ADIBO : Azadibenzylcyclooctyne ; BCN : Bicycle[6.1.0]nonyne ; DIBO : Dibenzocyclooctyne ; DIFO : Difluorocyclooctyne.

c. Et chez les organismes végétaux ?

Cette approche qui paraît si simple ne semble pas pour autant avoir été beaucoup appliquée chez les plantes, puisque très peu de données ont été publiées. Kaschani et al., l’ont utilisée en 2009 pour identifier les cibles d’un inhibiteur de protéase sur des tissus vivants. Mais Anderson et al. furent les pionniers de la « click chemistry » catalysée par le cuivre appliquée à la paroi cellulaire végétale (Anderson et al., 2012 ; Wallace et al., 2012 ; Anderson & Wallace, 2012). Ils ont montré qu’un analogue du fucose, le fucose-alcyne (Fuc-Al), est métaboliquement incorporé dans les cellules racinaires d’Arabidopsis et peut ensuite être « clické » à un fluorophore de type Alexa-azide (Fig. 31). L’analyse biochimique de la paroi a révélé que le Fuc-Al est concentré dans la fraction pectique et en particulier dans le RG-I. Ainsi, il est possible de suivre la localisation et la dynamique du RG-I au cours de la croissance de la racine au niveau pariétal et à plus forte raison, les pectines. Cependant, le Fuc-Al ne mimerait pas parfaitement le L-Fuc in planta puisqu’aucune diminution de la fluorescence n’a été détectée chez des plantules affectées dans la synthèse de FucTs spécifiques du XyG, des AGPs ou encore des glycoprotéines, suggérant une différence d’affinité des FucTs envers le GDP-L-Fuc et le GDP-L-Fuc-alcyne.
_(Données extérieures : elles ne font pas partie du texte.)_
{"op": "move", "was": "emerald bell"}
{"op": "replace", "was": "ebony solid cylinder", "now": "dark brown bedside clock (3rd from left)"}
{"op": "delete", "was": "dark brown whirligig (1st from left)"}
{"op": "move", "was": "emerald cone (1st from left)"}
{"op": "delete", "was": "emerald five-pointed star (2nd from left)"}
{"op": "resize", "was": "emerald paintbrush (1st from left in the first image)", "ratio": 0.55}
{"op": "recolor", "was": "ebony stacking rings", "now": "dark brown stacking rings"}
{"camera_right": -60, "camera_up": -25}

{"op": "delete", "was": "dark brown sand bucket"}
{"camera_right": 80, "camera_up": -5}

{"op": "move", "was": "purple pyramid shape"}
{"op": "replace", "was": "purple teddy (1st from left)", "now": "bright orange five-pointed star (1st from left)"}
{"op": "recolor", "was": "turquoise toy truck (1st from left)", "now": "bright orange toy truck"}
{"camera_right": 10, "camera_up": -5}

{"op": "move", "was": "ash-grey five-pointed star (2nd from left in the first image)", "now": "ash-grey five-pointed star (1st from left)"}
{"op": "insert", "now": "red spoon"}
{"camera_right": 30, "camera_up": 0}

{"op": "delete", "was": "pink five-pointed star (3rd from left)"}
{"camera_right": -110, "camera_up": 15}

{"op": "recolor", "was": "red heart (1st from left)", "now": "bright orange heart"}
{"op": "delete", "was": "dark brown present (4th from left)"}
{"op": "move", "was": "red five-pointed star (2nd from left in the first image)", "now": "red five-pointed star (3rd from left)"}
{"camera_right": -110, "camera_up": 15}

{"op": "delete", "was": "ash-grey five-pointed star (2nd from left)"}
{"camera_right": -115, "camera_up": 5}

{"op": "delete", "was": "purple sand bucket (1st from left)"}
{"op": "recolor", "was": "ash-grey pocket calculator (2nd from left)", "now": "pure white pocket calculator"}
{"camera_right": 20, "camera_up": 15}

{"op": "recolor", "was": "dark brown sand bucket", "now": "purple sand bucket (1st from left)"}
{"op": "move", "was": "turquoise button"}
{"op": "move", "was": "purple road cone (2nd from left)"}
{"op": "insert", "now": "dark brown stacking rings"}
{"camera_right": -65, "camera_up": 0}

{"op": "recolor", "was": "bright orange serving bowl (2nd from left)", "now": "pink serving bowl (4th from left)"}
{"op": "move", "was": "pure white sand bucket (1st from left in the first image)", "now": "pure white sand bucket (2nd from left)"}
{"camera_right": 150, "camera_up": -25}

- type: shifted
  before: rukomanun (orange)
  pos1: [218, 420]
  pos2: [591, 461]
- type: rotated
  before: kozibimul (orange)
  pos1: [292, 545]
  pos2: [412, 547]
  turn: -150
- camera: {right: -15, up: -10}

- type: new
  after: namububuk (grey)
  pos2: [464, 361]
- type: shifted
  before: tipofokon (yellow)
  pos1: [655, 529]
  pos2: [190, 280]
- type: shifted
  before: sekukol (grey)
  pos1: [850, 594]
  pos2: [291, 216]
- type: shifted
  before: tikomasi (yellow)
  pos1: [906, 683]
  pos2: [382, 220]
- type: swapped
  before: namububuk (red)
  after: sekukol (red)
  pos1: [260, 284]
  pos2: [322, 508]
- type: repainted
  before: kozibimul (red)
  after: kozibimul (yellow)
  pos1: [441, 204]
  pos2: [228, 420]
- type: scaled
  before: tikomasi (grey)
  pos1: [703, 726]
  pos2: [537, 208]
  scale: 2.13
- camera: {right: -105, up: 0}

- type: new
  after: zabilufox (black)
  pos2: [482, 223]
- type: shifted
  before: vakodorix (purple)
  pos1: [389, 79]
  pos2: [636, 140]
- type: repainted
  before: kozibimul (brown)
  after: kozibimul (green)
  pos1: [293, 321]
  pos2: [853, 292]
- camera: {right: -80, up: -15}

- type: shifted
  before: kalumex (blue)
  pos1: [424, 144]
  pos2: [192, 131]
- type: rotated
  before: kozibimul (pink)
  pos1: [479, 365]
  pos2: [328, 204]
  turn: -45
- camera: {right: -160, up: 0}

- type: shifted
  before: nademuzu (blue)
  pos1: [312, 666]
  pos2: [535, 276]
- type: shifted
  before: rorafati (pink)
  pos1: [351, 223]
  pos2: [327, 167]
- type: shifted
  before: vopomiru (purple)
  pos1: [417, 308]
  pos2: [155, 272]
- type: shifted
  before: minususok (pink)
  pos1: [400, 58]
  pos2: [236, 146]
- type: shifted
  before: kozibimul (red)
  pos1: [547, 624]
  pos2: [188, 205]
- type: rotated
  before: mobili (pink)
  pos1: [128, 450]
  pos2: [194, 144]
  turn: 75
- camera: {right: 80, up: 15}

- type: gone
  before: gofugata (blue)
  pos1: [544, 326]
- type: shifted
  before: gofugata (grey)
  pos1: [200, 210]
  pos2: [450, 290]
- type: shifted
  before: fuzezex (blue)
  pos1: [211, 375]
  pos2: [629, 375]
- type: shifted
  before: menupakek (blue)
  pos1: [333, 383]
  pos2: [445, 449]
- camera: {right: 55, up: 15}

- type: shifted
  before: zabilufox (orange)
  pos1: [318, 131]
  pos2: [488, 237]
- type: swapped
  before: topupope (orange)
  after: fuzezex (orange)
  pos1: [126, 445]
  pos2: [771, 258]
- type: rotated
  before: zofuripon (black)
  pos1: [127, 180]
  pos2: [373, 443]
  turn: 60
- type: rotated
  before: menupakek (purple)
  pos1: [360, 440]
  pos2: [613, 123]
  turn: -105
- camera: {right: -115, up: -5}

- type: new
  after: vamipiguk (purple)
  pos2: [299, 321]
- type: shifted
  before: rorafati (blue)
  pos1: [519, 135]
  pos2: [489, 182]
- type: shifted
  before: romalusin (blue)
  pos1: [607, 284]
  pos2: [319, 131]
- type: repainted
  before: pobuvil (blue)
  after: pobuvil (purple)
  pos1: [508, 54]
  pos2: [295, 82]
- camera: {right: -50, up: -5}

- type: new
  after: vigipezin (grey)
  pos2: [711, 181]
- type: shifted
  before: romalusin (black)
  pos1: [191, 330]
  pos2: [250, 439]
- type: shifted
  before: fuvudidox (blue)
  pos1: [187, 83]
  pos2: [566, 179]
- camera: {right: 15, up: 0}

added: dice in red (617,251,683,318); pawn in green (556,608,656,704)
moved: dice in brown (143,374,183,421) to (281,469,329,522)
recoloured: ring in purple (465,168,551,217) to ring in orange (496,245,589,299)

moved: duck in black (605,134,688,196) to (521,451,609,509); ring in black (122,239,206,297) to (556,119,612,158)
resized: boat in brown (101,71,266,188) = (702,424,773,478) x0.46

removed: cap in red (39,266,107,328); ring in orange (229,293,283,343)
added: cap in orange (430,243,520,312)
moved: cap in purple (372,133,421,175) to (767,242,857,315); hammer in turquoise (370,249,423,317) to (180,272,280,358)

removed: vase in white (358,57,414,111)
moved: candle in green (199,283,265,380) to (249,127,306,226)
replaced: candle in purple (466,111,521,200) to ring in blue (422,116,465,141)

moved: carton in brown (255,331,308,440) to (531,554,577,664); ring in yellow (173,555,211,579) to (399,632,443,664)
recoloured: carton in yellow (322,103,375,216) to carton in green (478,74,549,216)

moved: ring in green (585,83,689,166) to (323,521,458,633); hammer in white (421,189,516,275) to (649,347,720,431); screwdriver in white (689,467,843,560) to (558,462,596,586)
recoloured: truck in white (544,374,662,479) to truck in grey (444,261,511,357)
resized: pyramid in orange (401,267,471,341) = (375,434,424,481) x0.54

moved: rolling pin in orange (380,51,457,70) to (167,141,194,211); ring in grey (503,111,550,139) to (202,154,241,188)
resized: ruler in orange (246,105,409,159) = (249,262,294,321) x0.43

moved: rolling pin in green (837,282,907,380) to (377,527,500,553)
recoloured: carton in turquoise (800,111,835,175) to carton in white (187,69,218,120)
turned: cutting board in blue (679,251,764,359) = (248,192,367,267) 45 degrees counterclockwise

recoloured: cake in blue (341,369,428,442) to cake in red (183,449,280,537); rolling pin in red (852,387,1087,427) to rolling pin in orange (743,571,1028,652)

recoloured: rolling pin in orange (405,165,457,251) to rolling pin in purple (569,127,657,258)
Figure 31 : Modèle illustrant l’incorporation du Fuc-Al dans les cellules végétales. Le Fuc-Al extracellulaire (peracétylé) est incorporé dans la cellule puis désacétylé. Le Fuc-Al entre ensuite dans la voie métabolique de “recyclage” où il est converti en Fuc-Al 1-phosphate et en GDP-Fuc-Al par l’enzyme bifonctionnelle L-FUCOKINASE/GDP-L-FUCOSE PYROPHOSPHORYLASE. Le GDP-Fuc-Al est ensuite transféré sur le RG-I dans l’appareil de Golgi par une FucT non encore identifiée. Le RG-I contenant du Fuc-Al est sécrété vers la paroi et peut être visualisé en présence de Cu(I) par un fluorochrome-azide. D’après Anderson & Wallace, 2012.

Mais une étude in vivo n’est pas compatible avec l’emploi de monosaccharides-alcynes qui nécessite une catalyse par le cuivre pour la réaction avec le fluorochrome, contrairement aux dérivés azides.

Plus récemment utilisés pour visualiser le processus de lignification, des monolignols métabolisables (alcool coniférylique-azide) ont été incorporés dans les lignines puis marqués par une réaction de « copper-free click chemistry » par réaction avec une sonde couplée à une cylooctyne de type BCN. Cette étude réalisée sur des coupes de tige et des plantules d’Arabidopsis (Tobimatsu et al., 2014) est la première réalisée in vivo chez les plantes. Cependant, l’analyse du couplage par RMN a révélé une quantité importante de fluorochrome non couplé, expliquant un faible marquage par rapport à la réaction catalysée par le cuivre.

Bourge et al., (2015) ont adapté les paramètres de la « click chemistry » afin de permettre sa compatibilité avec l’observation d’une protéine fluorescente dans des cellules Nicotiana tabacum L. cv Bright Yellow -2 (BY-2). La première étape consiste à sélectionner les cellules en phase G1 du cycle cellulaire après incorporation d’un analogue de la thymidine (le

5-éthynyl-2’-désoxyuridine), dans l’ADN en cours de réplication, suivi de son couplage à un fluorochrome. Mais le cuivre, catalyseur de la « click chemistry », quenche les protéines fluorescentes. Une chélation du cuivre est donc nécessaire avant de pouvoir visualiser la synthèse de la membrane golgienne grâce à l’expression d’une protéine fluorescente.